Sometimes I think life can be lived underwater.
Or seemingly so.
Often I look back at a period of time and think to myself, Where did it go? Was I really present for that event? Am I floating? Head and arms numbed by the sensation of fluidity, bobbing as the waves lull me along.
I notice this often when Christa asks me questions like, "Do you remember when Anna did this ("x") when she was a baby?" As a reply, I usually scratch my head and say, "No, not really," or "Kind of…I guess?" Like a sunken Atlantis I feel submerged at times in my own experience, my own struggles–even my own thoughts.
Maybe this is all just language learning overload, a side effect of cultural adaptation, or a result of feeling slightly unsettled for an extended period of time. Maybe it’s the early stages of Alzheimer’s. Maybe it’s thinly veiled narcissism.
Not sure what causes it. But since classes have let out for the semester I have found myself floating…down currents I know not where.
In two nights we fly back to Thailand. Did the floodwaters carry us upstream and back again?

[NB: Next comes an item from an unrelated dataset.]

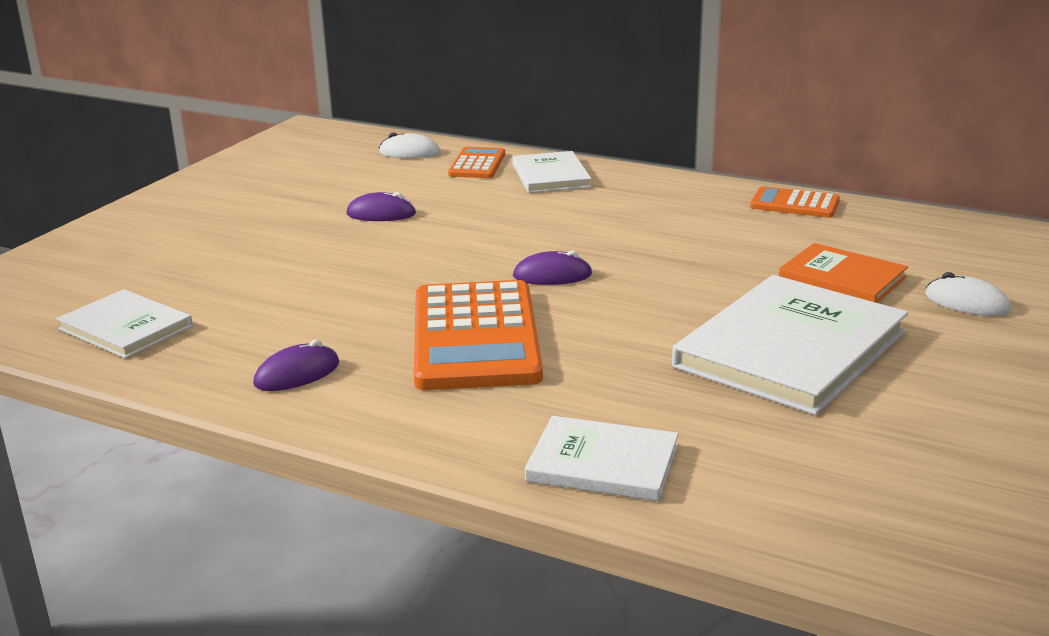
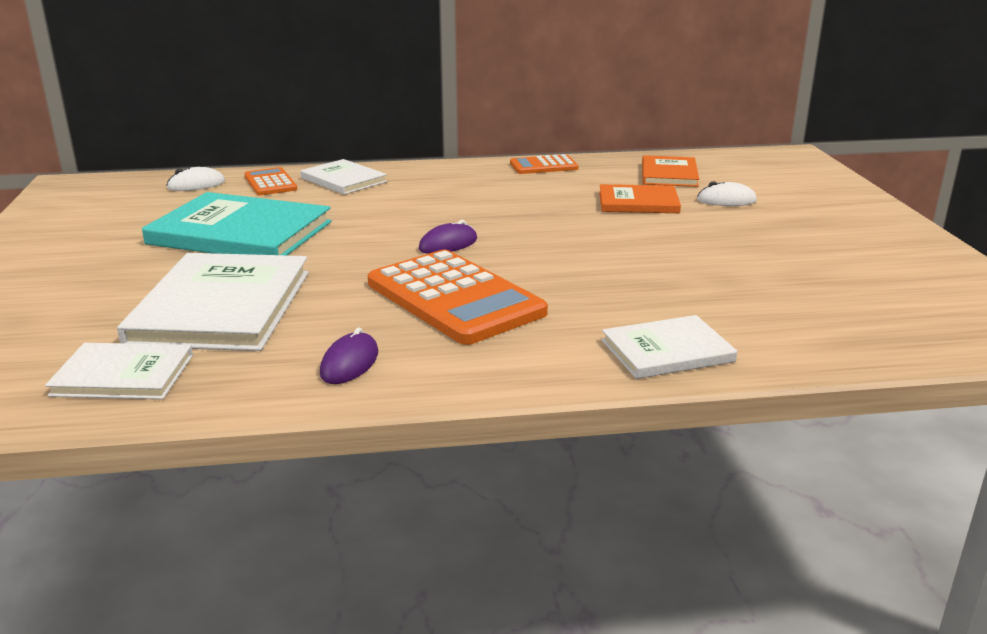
camera: 35 degrees left, 0 degrees up
(381, 214) = (240, 233): purple mouse -> turquoise book
(791, 349) = (672, 250): white book -> white book (222, 307)
(942, 249) = (669, 174): none -> orange book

In two nights I will be 32 years old. The water’s rising, Pa…get ready to tread.
And right now I’m just not sure how I feel about so much unfettered aquatic essence–these precocious streams and currents. They take you where they want to go, without apology or explanation. They leave you wondering where you’ve been.

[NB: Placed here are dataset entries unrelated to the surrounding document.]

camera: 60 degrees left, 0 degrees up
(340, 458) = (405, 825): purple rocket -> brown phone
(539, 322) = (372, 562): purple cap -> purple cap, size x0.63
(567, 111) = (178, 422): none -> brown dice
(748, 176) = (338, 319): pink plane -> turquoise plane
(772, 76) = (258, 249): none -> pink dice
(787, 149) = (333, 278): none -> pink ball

On my way to Xiahe in the bus, for a moment, the riptide subsided:
I looked out the window from the calm surface of my seat. I saw two young Tibetan girls standing on a bridge. Their long black hair bobbed in pony tails against their colorful sweaters. They were fluid–in motion–like waves crashing against a sandy shore. With smiles on windblown cheeks they watched the rocks they had just hurled arc out from their hands to the deep abyss below. And suspended in time momentarily, the rocks hung there, and I wondered what the splash would be like?

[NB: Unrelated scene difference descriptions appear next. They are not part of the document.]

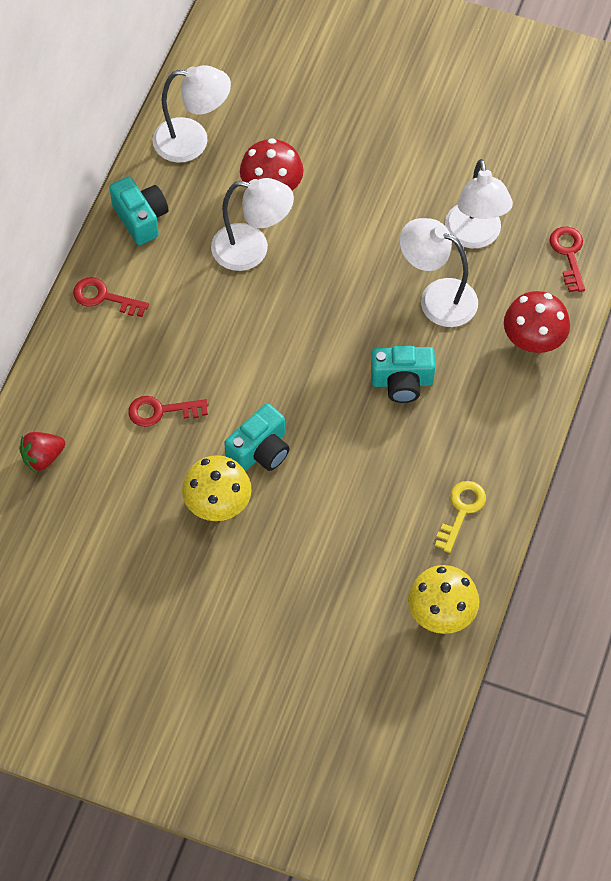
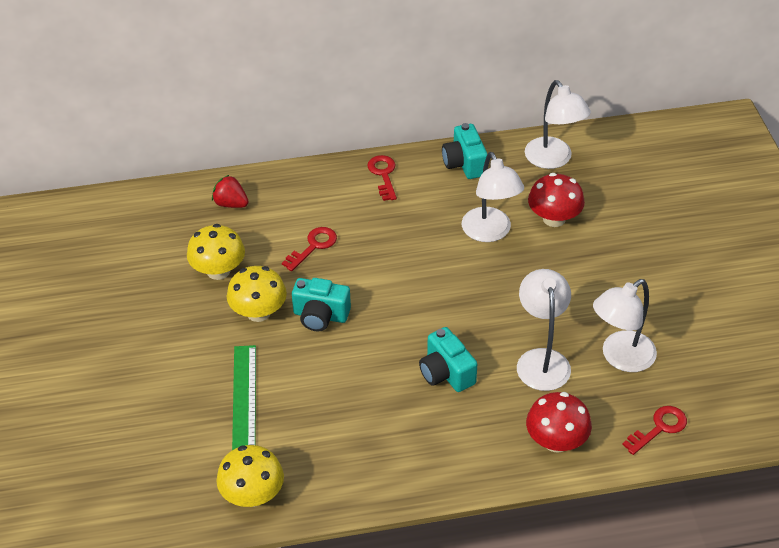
camera: 60 degrees right, 15 degrees down
(134, 513) = (218, 271): none -> yellow mushroom
(141, 218) = (464, 163): turquoise camera -> turquoise camera turned 135 degrees clockwise
(161, 411) = (313, 246): red key -> red key turned 75 degrees clockwise
(324, 569) = (244, 401): none -> green ruler
(461, 511) = (356, 465): yellow key -> none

Would it ripple? Would the rings reverberate through the pond, through the bus walls, through me, and out into the world beyond? Could I continue to float with the waters stirred up like this? Would my Tibetan companions be swept away in the tidal wave?
And then the rocks HIT
…the ice below, with an (imagined) crack and a skittering across the frozen water.
The girls (their joy, their joy) just shined. And I wanted to congratulate them; to jump off the bus and cheer. I wished I had a stone to throw as encore or that I could have been under the ice, floating there instead of here, watching from below. And I wondered what it must be like to be trapped under that ice and to suddenly have it crack and splinter above my head. To thrust through the frigid chunks, to gasp and shudder, to yell for help, to breathe deep and grasp extended arms, to learn to love two stones thrown–that freed me from my icy water.
And then as the bus was swept downstream away from these two heroines, I realized that I imagine things I already know. And I am floating. I am floating.